March 1
@
12:00 PM
–
1:00 PM
2540 Engineering Hall
General Memory Specialization for Massive Multi-Cores
Abstract: In the last two decades, computer architects have heavily relied on specialization and scaling up to continue performance and energy efficiency improvement as Moore’s law fading away. The former customizes the system for particular program behaviors (e.g. the neural engine in Apple chips to accelerate machine learning), while the latter evolves into massive multi-core systems (e.g. 96 cores for AMD EPYC 9654 CPU).
This works until we hit the “memory wall” – as modern systems continue to scale up, data movements have become increasingly the bottleneck. Unfortunately, conventional memory systems are extremely inefficient in reducing data movements, suffering from excessive NoC traffic and limited off-chip bandwidth to bring the data to computing cores. These inefficiencies originate from the essential core-centric view: the memory hierarchy simply reacts to individual requests from the core but is unaware of high-level program behaviors. This makes the hardware oblivious, as they must guess highly irregular and transient memory semantics from the primitive memory abstraction of simple load and store instructions.

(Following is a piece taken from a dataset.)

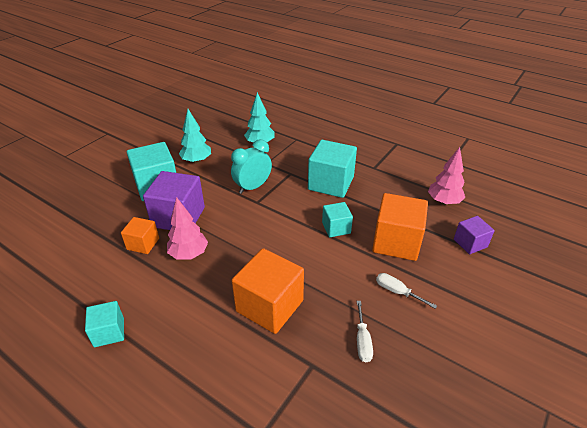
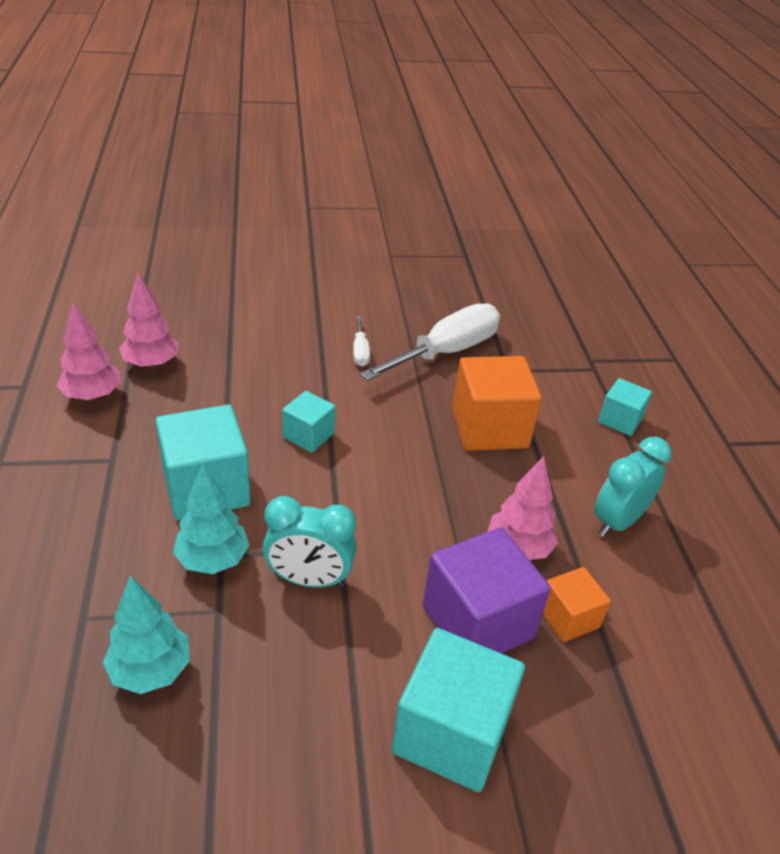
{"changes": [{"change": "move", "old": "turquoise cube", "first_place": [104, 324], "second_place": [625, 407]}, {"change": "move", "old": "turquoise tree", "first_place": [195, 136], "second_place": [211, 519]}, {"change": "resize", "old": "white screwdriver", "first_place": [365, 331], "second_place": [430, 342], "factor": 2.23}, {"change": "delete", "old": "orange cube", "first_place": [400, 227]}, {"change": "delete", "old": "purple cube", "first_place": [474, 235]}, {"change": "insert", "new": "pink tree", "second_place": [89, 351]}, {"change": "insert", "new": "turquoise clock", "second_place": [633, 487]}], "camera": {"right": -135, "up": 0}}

This calls for a fundamental redesign of the memory interface to express rich memory semantics, so that the memory system can promptly adjust to evolving program behaviors and efficiently orchestrate data and computation together throughout the entire system. For example, simple computations can be directly associated with memory requests and naturally distributed across the memory hierarchy without bringing all the data to the core. More importantly, the new interface should integrate seamlessly with conventional von Neumann ISAs, enabling end-to-end memory specialization while maintaining generality and transparency. Overall, in this talk, I will discuss our solution to enable general memory specialization for massive multi-core systems that unlock order-of-magnitude speedup/energy efficiency on plain-C programs. Such data- computation orchestration is the key to continuing the performance and energy efficiency scaling.
Bio: Zhengrong is currently a post-doc researcher at UCLA. His research aims to build general, automatic, and end-to-end near-data acceleration by revolutionizing the orchestration between data and computation throughout the entire system. His open-source work has been accepted by multiple top-tier conferences in computer architecture, including ISCA, MICRO, ASPLOS, HPCA, and awarded Best Paper Runner-Ups as well as IEEE Micro Top Pick Honorable Mentions.